Sementara ilmu ilmu sosial adalah sekelompok disiplin
keilmuan yang mempelajari aspek-aspek yang berhubungan dengan manusia dan
lingkungan sosialnya.
Disiplin keilmuan yang tergolong dalam ilmu sosial telah
mempelajari hakekat masyarakat dengan perspektif berbeda-beda. Karena itu
terdapat keanekaragaman dalam melihat dan mempelajarinya.
Atas dasar itulah, sebagaimana ilmu alam, ilmu sosial juga
memiliki cabang-cabang ilmu lainnya diantaranya antropologi (mempelajari
manusia dalam perspektif waktu dan tempat), psikologi (mempelajari proses
mental dan kelakuan manusia) ekonomi (mempelajari manusia dalam memenuhi
kebutuhan kehidupannya lewat proses pertukaran), sosiologi (mempelajari
struktur organisasi sosial manusia) dan ilmu politik (mempelajari sistem dan
proses dalam kehidupan manusia berpemerintahan dan bernegara).

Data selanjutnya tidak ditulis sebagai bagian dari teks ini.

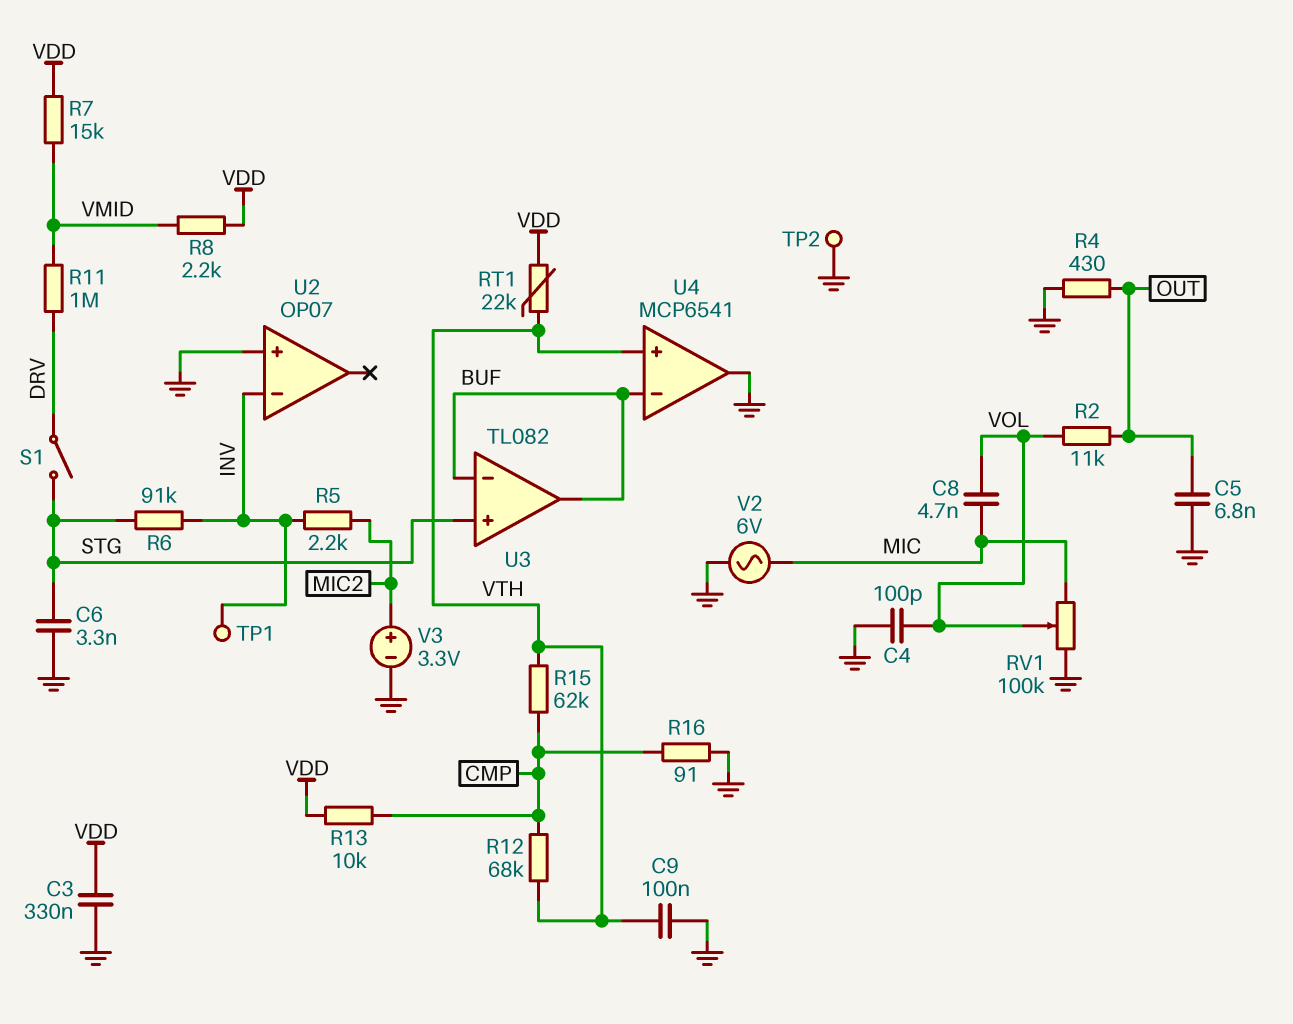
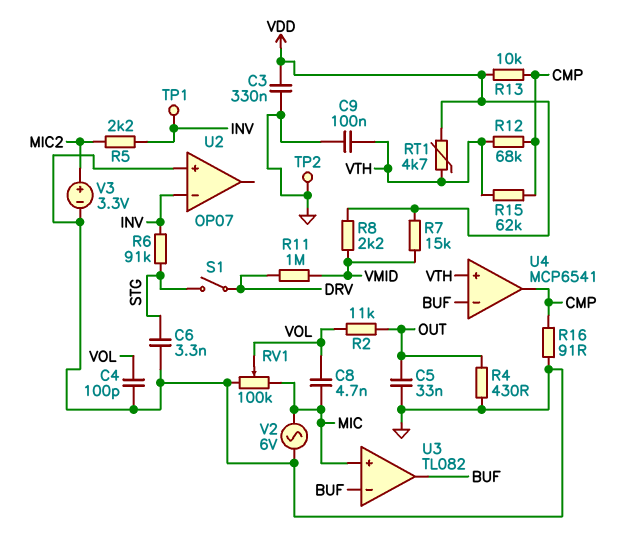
C5: 6.8nF (GND, OUT) -> 33nF (GND, OUT)
RT1: 22k (VDD, VTH) -> 4.7k (VDD, VTH)
U3 pin in+: STG -> MIC
U4 pin out: GND -> CMP

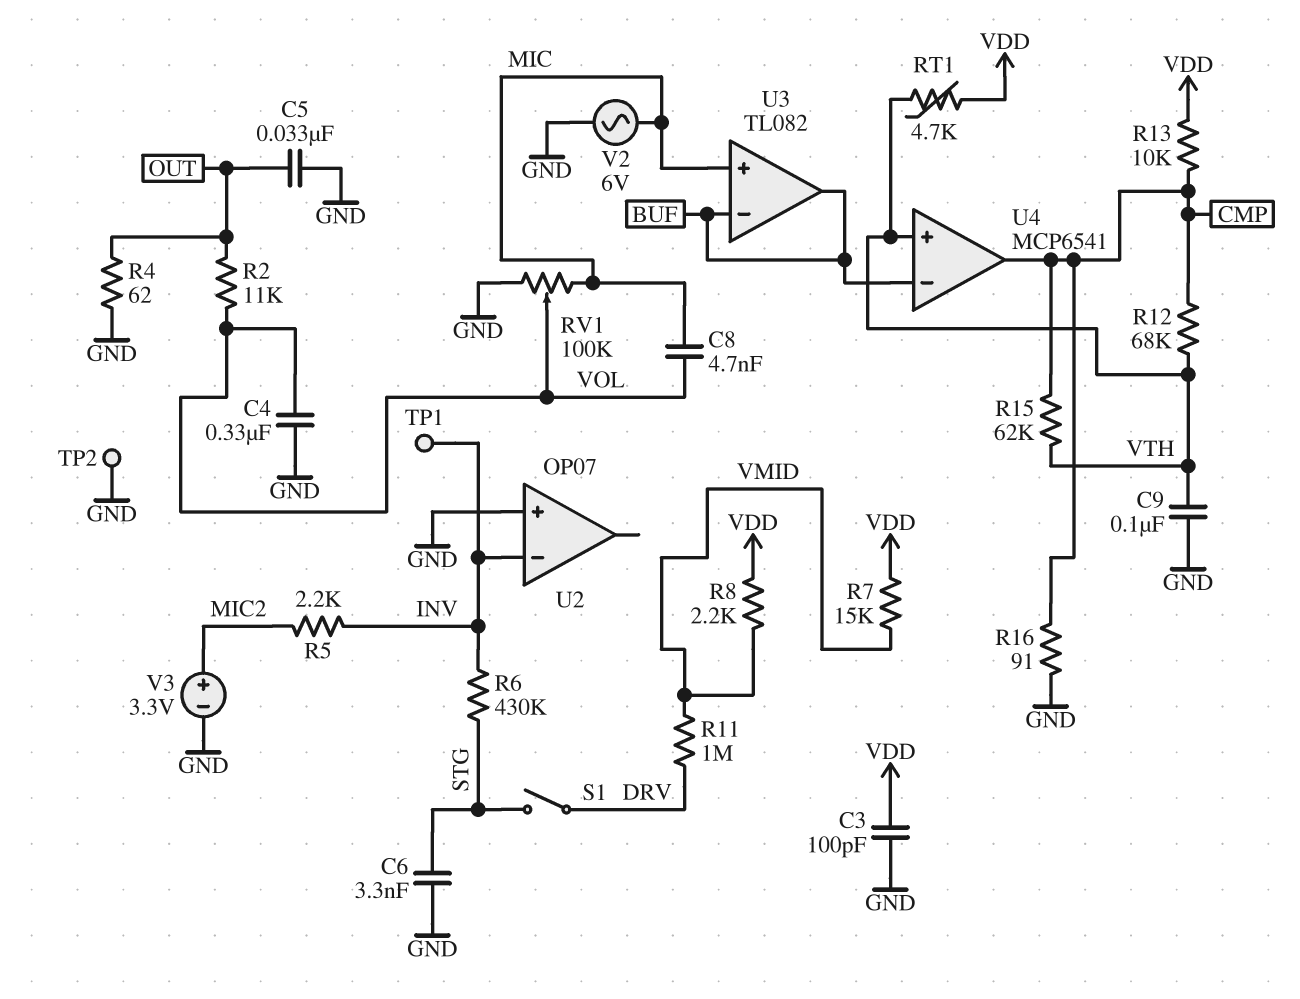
C3: 330nF (GND, VDD) -> 100pF (GND, VDD)
C4: 100pF (GND, VOL) -> 330nF (GND, VOL)
R4: 430 (GND, OUT) -> 62 (GND, OUT)
R6: 91k (INV, STG) -> 430k (INV, STG)

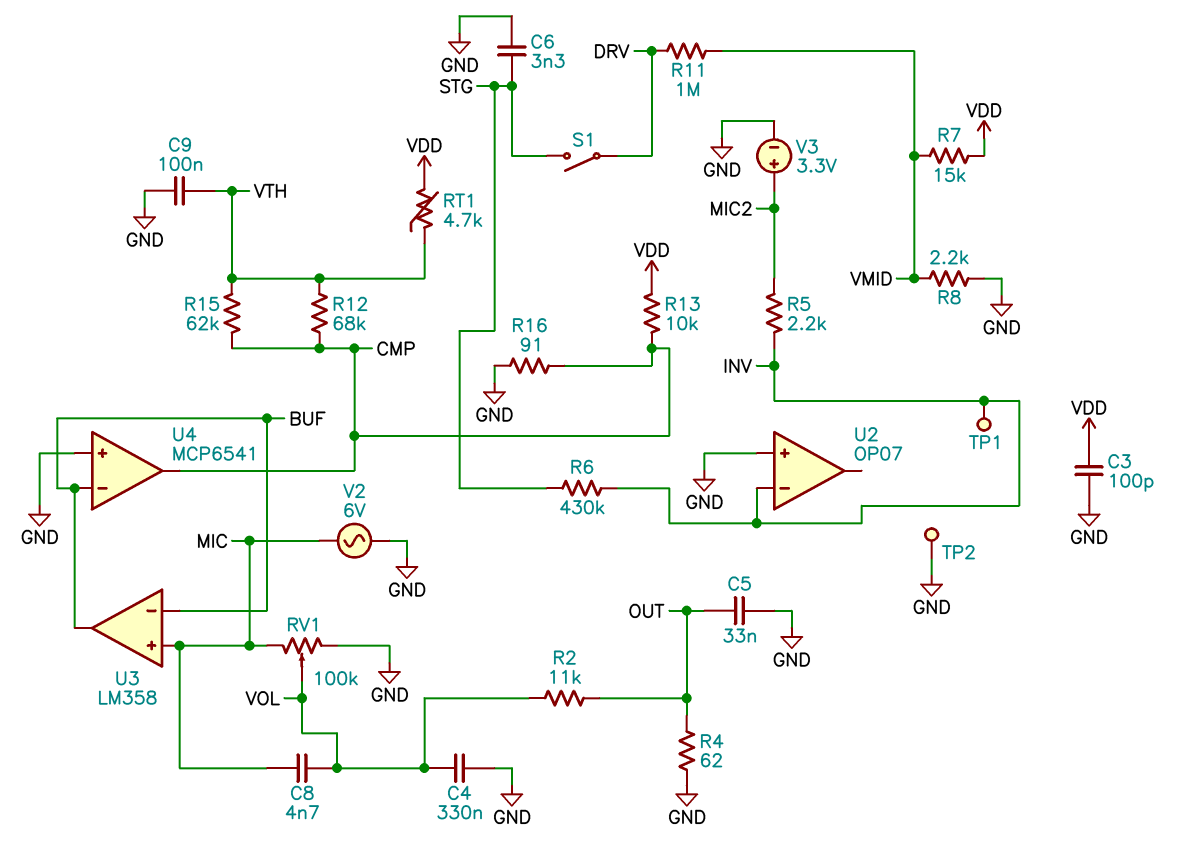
R8: 2.2k (VDD, VMID) -> 2.2k (GND, VMID)
U3: TL082 -> LM358
U4 pin in+: VTH -> GND

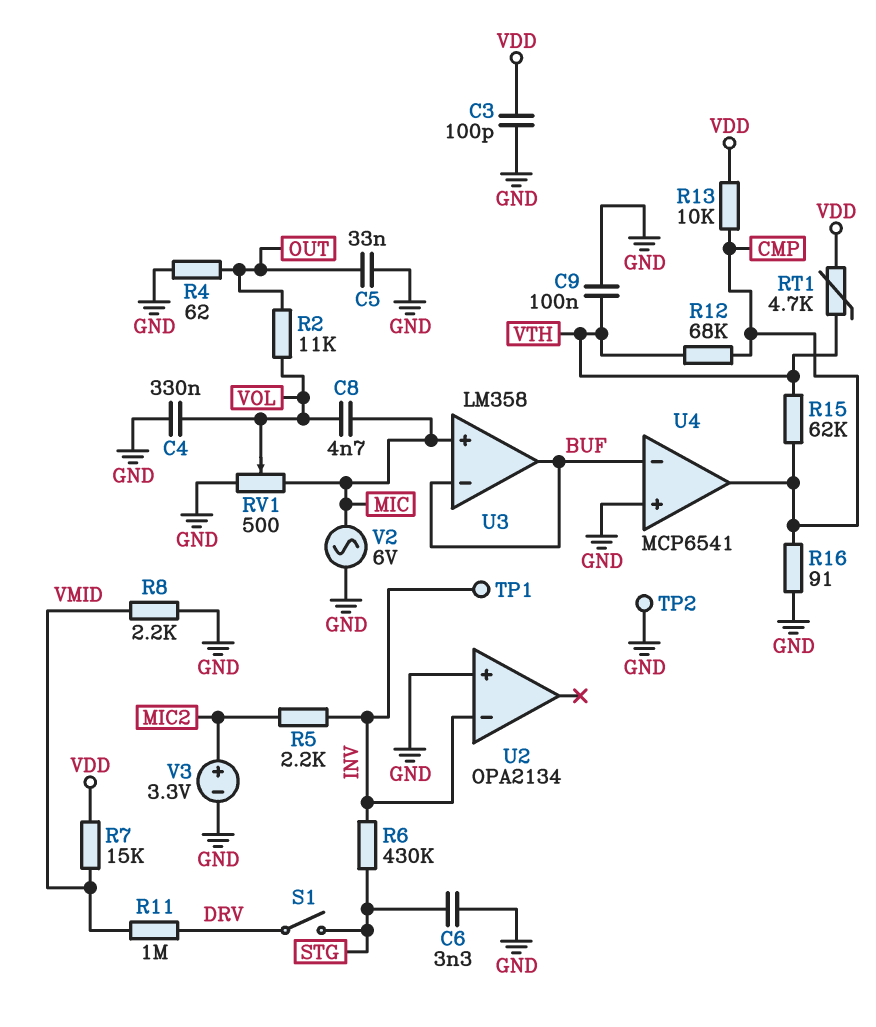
RV1: 100k (GND, MIC, wiper VOL) -> 500 (GND, MIC, wiper VOL)
U2: OP07 -> OPA2134

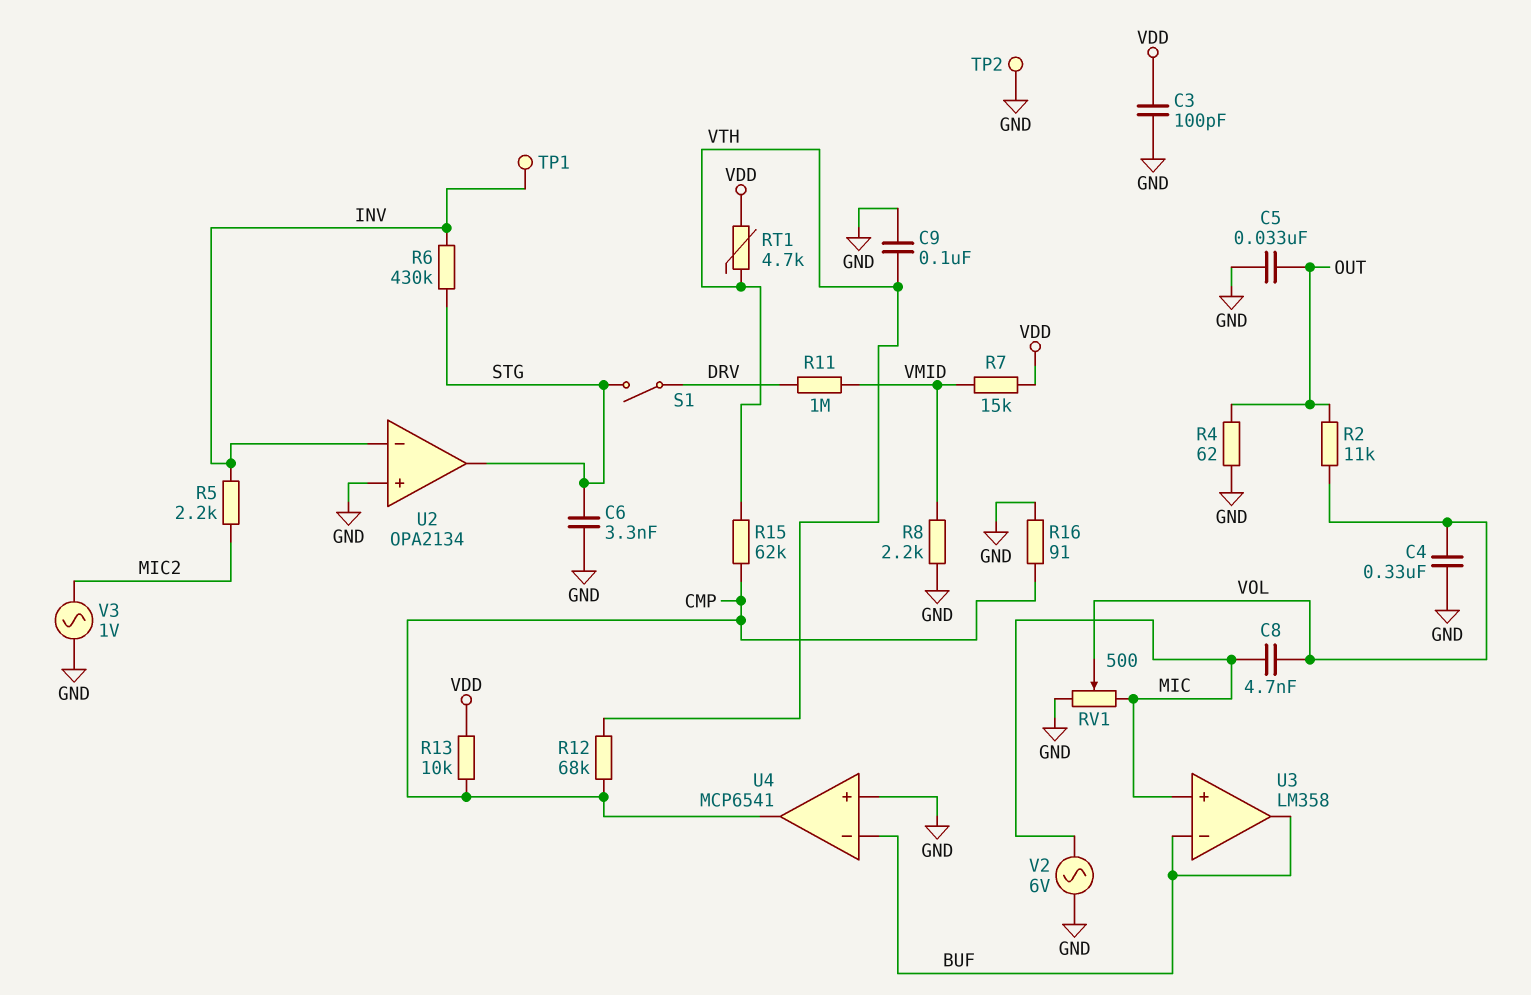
U2 pin out: none -> STG
V3: 3.3V (plus MIC2, minus GND) -> AC 1V (GND, MIC2)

Tentu, cabang-cabang ilmu sosial tersebut muncul
akibat adanya masalah sosial. Masalah
sosial selalu ada kaitannya yang dekat dengan nilai-nilai moral dan
pranata-pranata sosial.
Ketika kita membicarakan ilmu sosial maka kita tidak bisa
lepas dari filsafat sosial. Filsafat sosial merupakan cabang dari filsafat yang
mempelajari persoalan sosial kemasyarakatan secara kritis, radikal dan
komprehensif. Sejak Plato, dan Aristoteles kajian terhadap persoalan-persoalan
kemasyarakatan sudah menjadi objek penelitian tersendiri. Menurut Plato dan
Aristoteles, susunan masyarakat mencerminkan susunan kosmos yang abadi, manusia
berkewajiban untuk menyesuaikan diri dengan susunan itu dan mentaati demi
keselamatannya, kalau tidak, ia menghancurkan dirinya. Pada abad pertengahan
masyarakat Eropa masih memperlihatkan pada pola dasar yang sama, hanya sekedar
mengoreksi terhadap paham Plato dan Aristoteles. Paham tentang otonomi kosmos
diganti dengan paham heteronominya, yaitu kepercayaan bahwa kosmos tidak
berdiri sendiri, tetapi bergantung pada Kemaha Kuasaan Tuhan, ketertiban kosmos
adalah suatu ketertiban yang telah diciptakan.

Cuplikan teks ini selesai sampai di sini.